After this remonstration, Rose becomes angry with her mother. She claims that she “will not” do any of the chores or duties of a woman that her mother wants her learn as training for her ‘womanly’ future. On further insistence, however, she answers to her mother that she will do all those things, saying that she is only twelve, but that when she is older, she will again rebel.54 Yet this will not happen. By then, she will have become more fully inscribed by the dominant hegemonic discourse.


Just as Helstone called Caroline’s questions “stupid and babyish,” so are Rose’s comments considered: the elements of youth, easily washed away with time and ‘wisdom.’ While Brontë might have wished to think of Rose Yorke as herself as a child, or at the very least as some kind of future hope for the agency of women, it is obvious that she realized the futility in such claims. Rose will come to no more than Caroline or Shirley; she may protest, she may rebel, but eventually, she will acquiesce. Rose will fail because as long as there are women like her to protest, there will be women like her sister Jessie to call her mad or women like Mrs. Yorke to rebuke her, women who have already been fully inscribed by that discourse, and who will re-inscribe their sisters and children, just as there will also be men like Martin Yorke to keep them down. In helping Caroline sneak about to see the injured Robert Moore, Martin says to himself:

 

"I made her sob, shudder, almost faint: I’ll see her smile before I’ve done with her: besides I want to outwit all these womenites . . . I have power over her, and I want her to come that I may use that power . . . if she fails to come, I shall hate and scorn her."55


Indeed, Brontë dedicates a whole chapter to Martin’s scheming, misogynist mind. This is because she wants to show that even young boys are inscribed not only with a sense of power over women, but with a hunger for it, and that if women deny them the use of that power, then men will hate them for it.
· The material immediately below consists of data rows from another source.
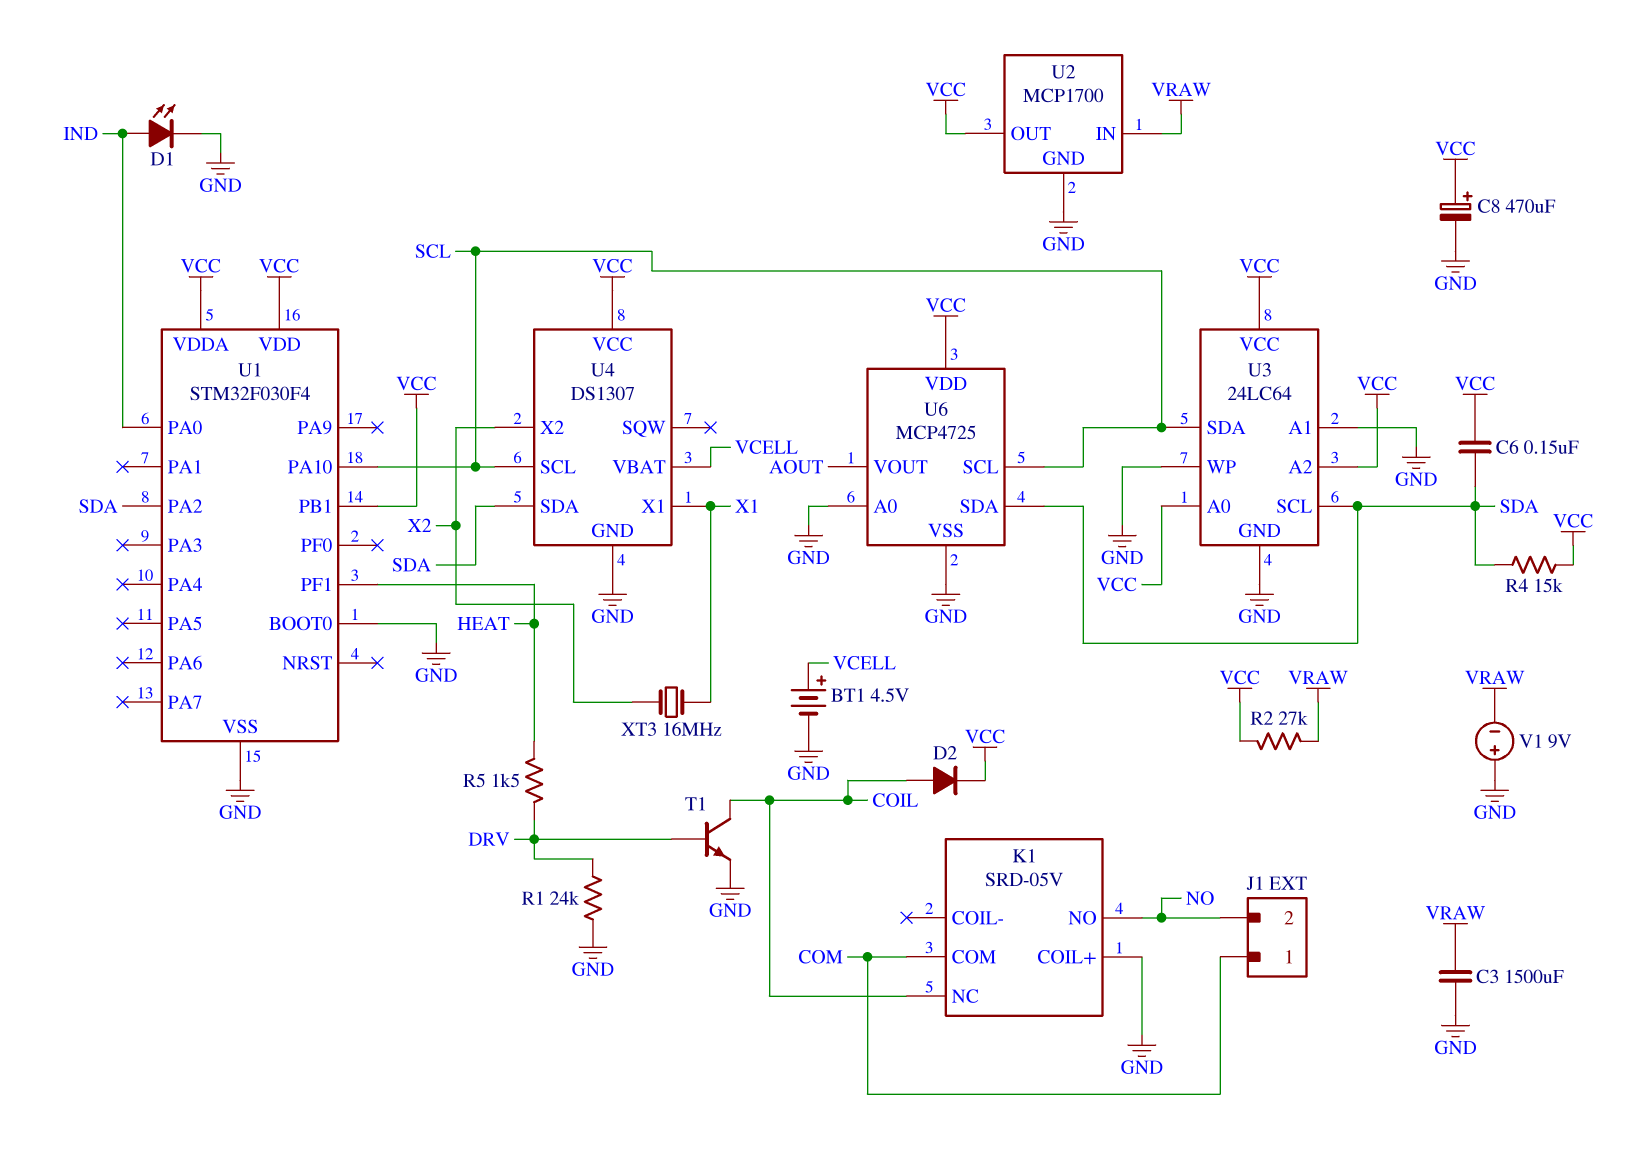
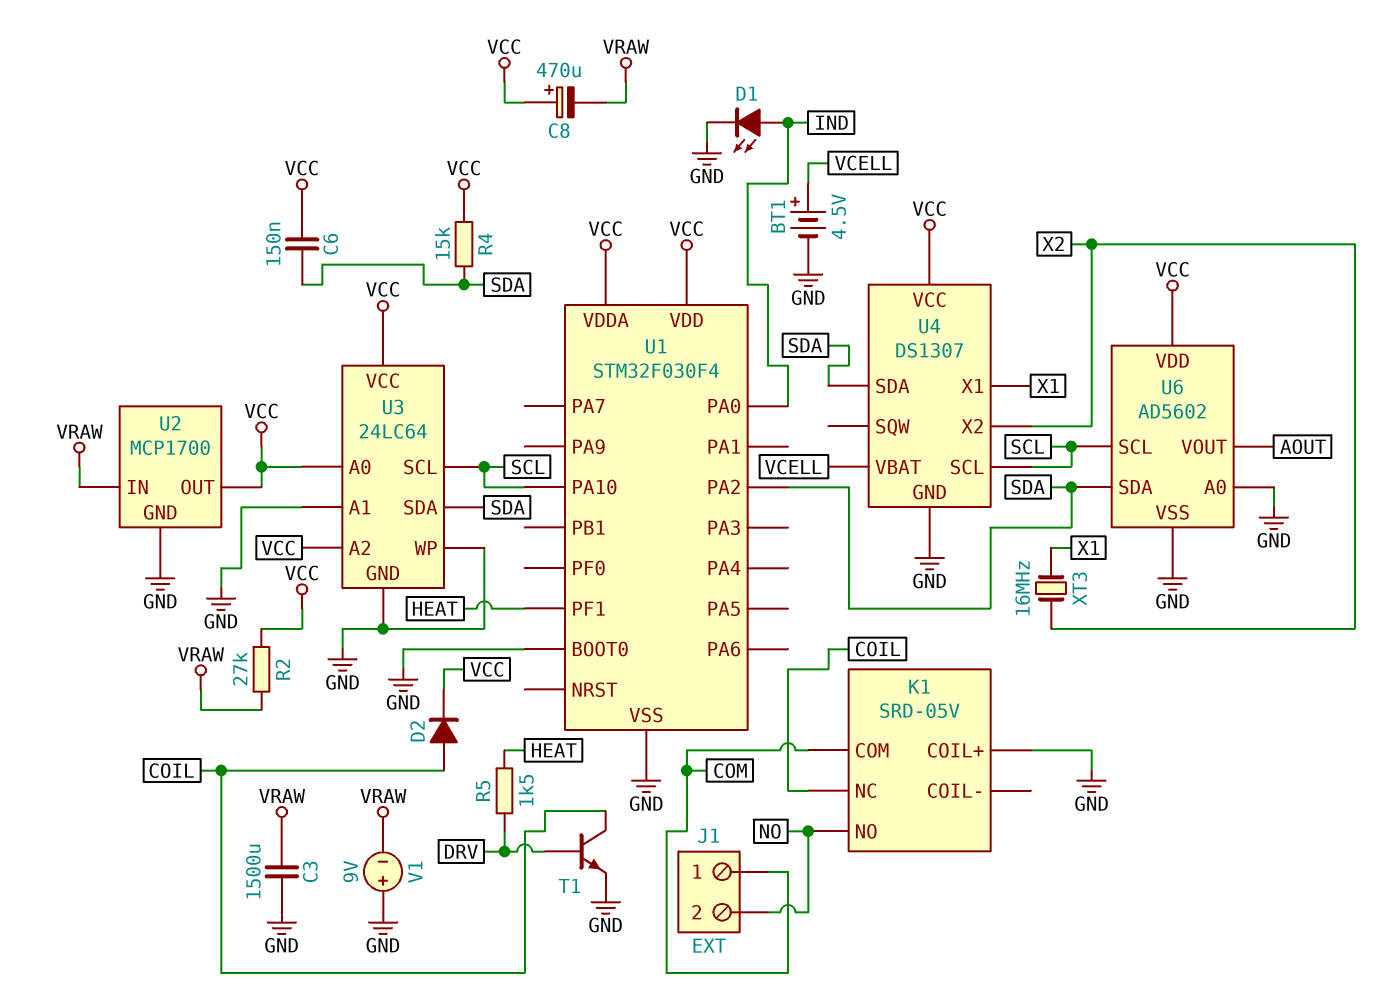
C8: 470uF (plus VCC, minus GND) -> 470uF (plus VCC, minus VRAW)
R1: 24k (DRV, GND) -> none
U1 pin PB1: VCC -> none
U3 pin SCL: SDA -> SCL
U3 pin SDA: SCL -> SDA
U6: MCP4725 -> AD5602

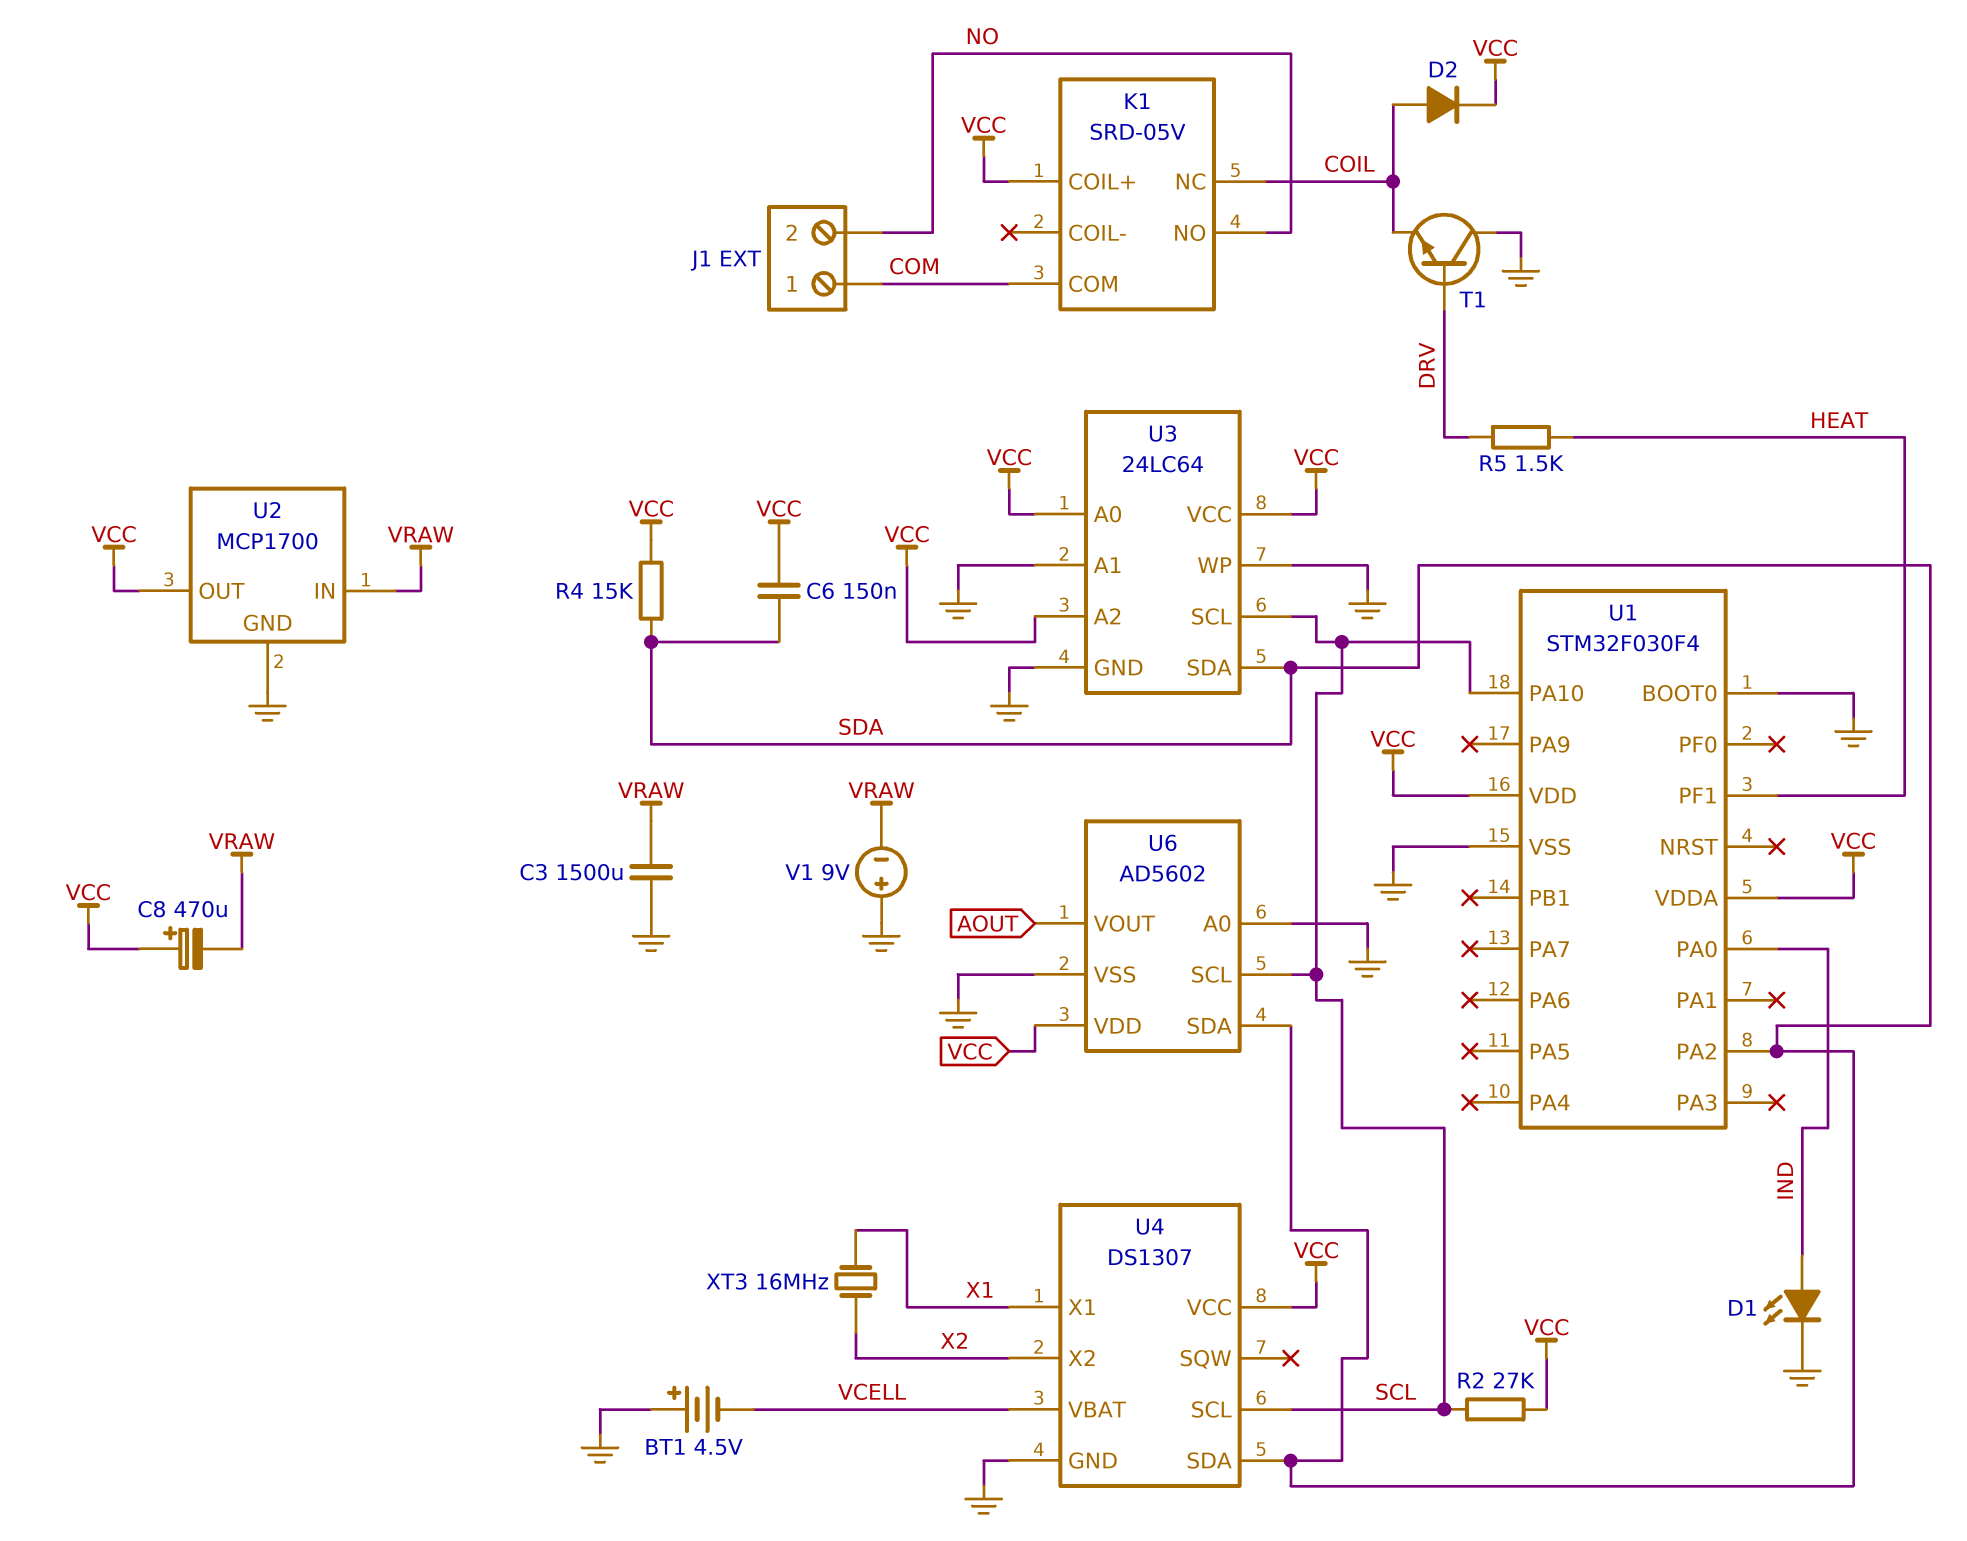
BT1: 4.5V (plus VCELL, minus GND) -> 4.5V (plus GND, minus VCELL)
K1 pin COIL+: GND -> VCC
R2: 27k (VCC, VRAW) -> 27k (SCL, VCC)
T1: NPN (B DRV, C COIL, E GND) -> NPN (B DRV, C GND, E COIL)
It is not that Rose and Martin Yorke are overtly integral to the plot, but rather that they prove the completeness of the dominant hegemonic power, and show that though one may try to resist it, as Rose, one will ultimately fail: just as Caroline and Shirley did. The two women’s romantic plots, long having overtaken the political component of the novel, resolve in typical male-female relations, where Robert is to become the premier manufacturer of the land and Louis is involved in politics, with the women left at home. Robert, in particular, has a Christian redemption similar to Rochester’s in Jane Eyre, only not as pronounced or effective; between that and the marriages, the entire novel resolves in the normalcy it once sought to fight. As Harsh says, “Brontë has demonstrated throughout Shirley that there is no other way for women to exist in English society.”56 Although, in Shirley, Brontë strove to find a sense of female agency, she ultimately failed, gave up, and resolved the novel with a conventional ending.

 

Conclusion

To some, Brontë was a tool of the hegemonic discourse discussed in this essay, to whom her characters’ failings represented a lack of effort on her part. Yet, with each closer examination, this seems to be a faulty argument. A close analysis indicates not that Charlotte Brontë wanted to give in to that discourse or that her writing did not act as an exploration for a way out of it, but rather that she simply could not find a counter to that dominant discourse. The male authority, so strong in her life—as well as in that of her characters’—stemmed from religion, law, tradition, family, and all other cultural facets. It was a combination of forces which she alone could not defeat.


The question as to whether Brontë was a feminist or not must be answered with a resounding yes. Some have used the term "protofeminism" and perhaps that is a better term. Brontë was able to deliver to the masses a female viewpoint, rife with female concerns and insecurities. Although it is one that failed to produce even a hope for female agency, the mere suggestion of it proved influential. Too often, even growing up in the late twentieth and early twenty-first centuries, women are not afforded a direct point of view or even visible role-models. Most entertainment outlets are still male-centric, be they books, movies, television shows, sports, or even comic books. At the very least, Brontë provided that female point of view and engaged in an active effort to create a woman who was confident, brave, and successful. Even in her failure, she inspired others with the very possibility. In the end, the hegemony that worked against Brontë’s success could not keep her from succeeding merely by trying, nor from sharing those efforts with others. In that, she was a feminist. In that, Brontë did succeed by leaving a written legacy that helped penetrate the dominant hegemonic discourse.